Certaines initiatives du président me semblent même particulièrement raisonnables – à commencer par la réforme des régimes spéciaux de retraite, d’autres – comme la définition d’objectif chiffrés en matière d’expulsions d’immigrés clandestins ou les tests ADN – franchement discutables. De toute façon, essayer de comprendre les motivations profondes d’un homme politique, c’est toujours prendre le risque de le caricaturer. Reste qu’une bonne caricature énonce parfois, à coups d’exagérations, simplifications et généralisations, certaines vérités.

Sarkozy n’est pas le premier qui, une fois parvenu au sommet, jette l’échelle dont il s’est servi. Il s’est hissé à la tête de la droite et de l’Etat au nez et à la barbe de Jaques Chirac, toujours grâce à la même stratégie d’hyperactivité et d’hyperprésence médiatique sans oublier quelques coups tordus. La place Beauvau a systématiquement pris de court – parfois avec courage, comme lorsqu’il s’est frontalement opposé à ses anciens amis de l’UOIF, souvent avec un brin de démagogie – et l’Elysée et Matignon. Et il a fini par arracher une molle bénédiction à un Chirac qu’il avait politiquement achevé.

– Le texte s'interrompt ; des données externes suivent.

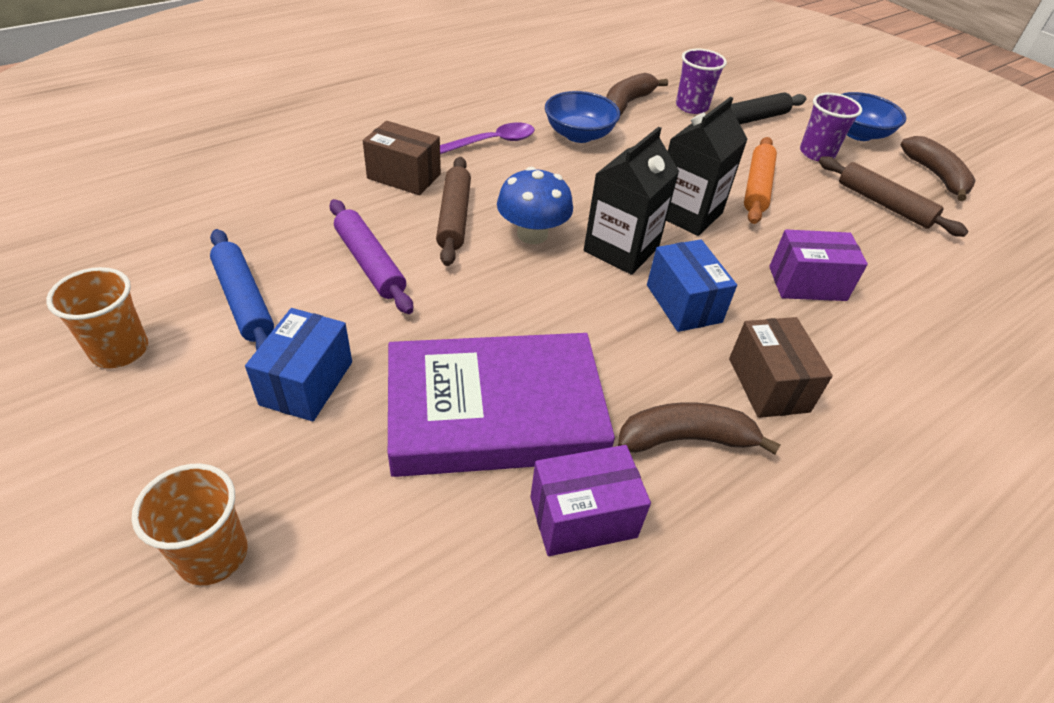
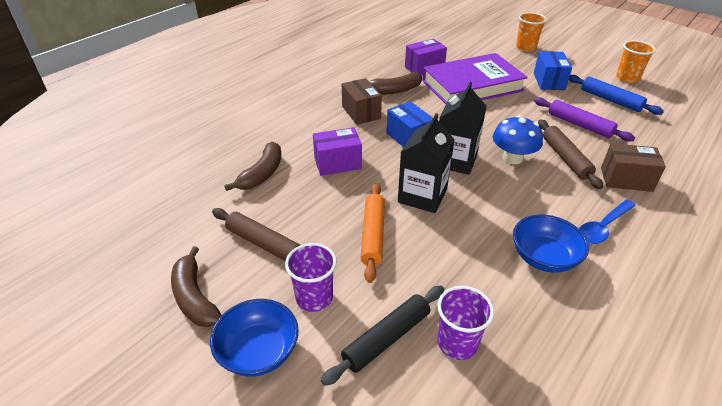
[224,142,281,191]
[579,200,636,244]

Rien de très nouveau sous le soleil de la politique, à ceci près que Sarkozy lui-même semble vivre sa victoire comme une sorte de parricide.

Ainsi, depuis mai dernier, le président paraît hanté par son propre « crime ». Son dynamisme ressemble à celui d’un homme qui fuit son ombre. Tout se passe comme si, pour lui, étouffer toute concurrence potentielle dans l’œuf, était déjà agir trop tard. Dans sa basse-cour à lui, il prétend empêcher la ponte.

Seulement, le Premier ministre et les ministres ne sont pas uniquement des « fusibles » interchangeables destinés à permettre au président de conserver une distance de sûreté entre lui et les dossiers brûlants. Ce sont des hommes et des femmes politiques dotés d’une expérience précieuse dans la gestion d’affaires complexes. Dans le « privé », ce royaume magique où l’on gagne plus et où tout est rationnel, ordonné et efficace, on ne recrute pas des cadres chers et expérimentés pour en faire de simples exécutants. Cela a encore moins de sens quand il s’agit de politiques, élus et hommes de partis, responsables devant les Chambres.

Avec beaucoup de bonne volonté et un peu de paranoïa, Sarkozy se lance dans un voyage au long cours comme s’il s’agissait de courir le cent mètres. Tôt ou tard, il aura besoin des Fillon, des Borloo, des Alliot-Marie et des autres. Leur laisser de l’espace – pour mener une action politique et médiatique – est peut-être risqué. Mais les asphyxier l’est peut-être encore plus. Non seulement parce qu’il sera tenu pour seul responsable de leur échec. Mais aussi parce qu’ils n’hésiteront pas à se venger le jour où il sera en position de faiblesse. Et ce jour arrivera forcément.